31 Days of Hell: The Entity

Don't be scared. It's only Barbara Hershey.


The Entity is one of those movies you can look back on and say, “Man, that could’ve been great.” It’s a film so immaculately constructed and impeccably acted for its first two-thirds that, in a way, it’s admirable when it simply tries to top itself in the third act, even if it nosedives and face-plants into a 55 gallon drum of 80s cheese. Seriously. What were they thinking?

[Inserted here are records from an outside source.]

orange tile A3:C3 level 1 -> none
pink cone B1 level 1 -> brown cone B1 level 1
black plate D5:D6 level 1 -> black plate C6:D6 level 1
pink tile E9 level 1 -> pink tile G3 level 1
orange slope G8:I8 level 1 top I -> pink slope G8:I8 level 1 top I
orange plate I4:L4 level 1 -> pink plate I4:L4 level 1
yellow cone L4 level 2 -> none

"Mirror mirror on the wall, who's
the scariest bitch of them all?"
The film is supposedly based on a true story that took place between 1974 and 1976, when a young mother by the name of Carla Moran was repeatedly and viciously sexually assaulted by a supernatural entity. You heard me correctly: A rapist ghost. Not a ghost rapist, because then you’d be talking about a person who lusts for ghosts, and we already have the blow job scene in Ghostbusters, so I guess you could say we have that covered. You can see where I’m going with this. The premise by itself sounds silly immediately. It’s to the film’s credit that the first two acts are some of the scariest and most disturbing cinema of the 1980s, a feat even more remarkable when you consider that the poster art for this could truthfully say, “from the director of Superman 4: The Quest for Peace”. But then it becomes—most unfortunately—every bit as silly as the words “rapist ghost” would suggest, because we wouldn’t want to give Sidney Furie too much credit.

Barbara Hershey plays Carla as a sweet, beautiful, typical MILF. There’s nothing outright special or even slightly abnormal about this woman that would make someone think she’s nuts. The opening scenes work very well at establishing her life with her children as one that most of us can identify with, and tosses in a little grieving widow bonus for added sympathy points. So when the assaults begin, sometimes even while she’s asleep, the feeling is very unsettling and genuinely creepy because this setting feels like it could be our home. As the frequency and intensity of the rapes increase, so do the emotional stakes; Carla goes from being attacked largely when alone, to one full on arm-breaking scene of assault in front of her children.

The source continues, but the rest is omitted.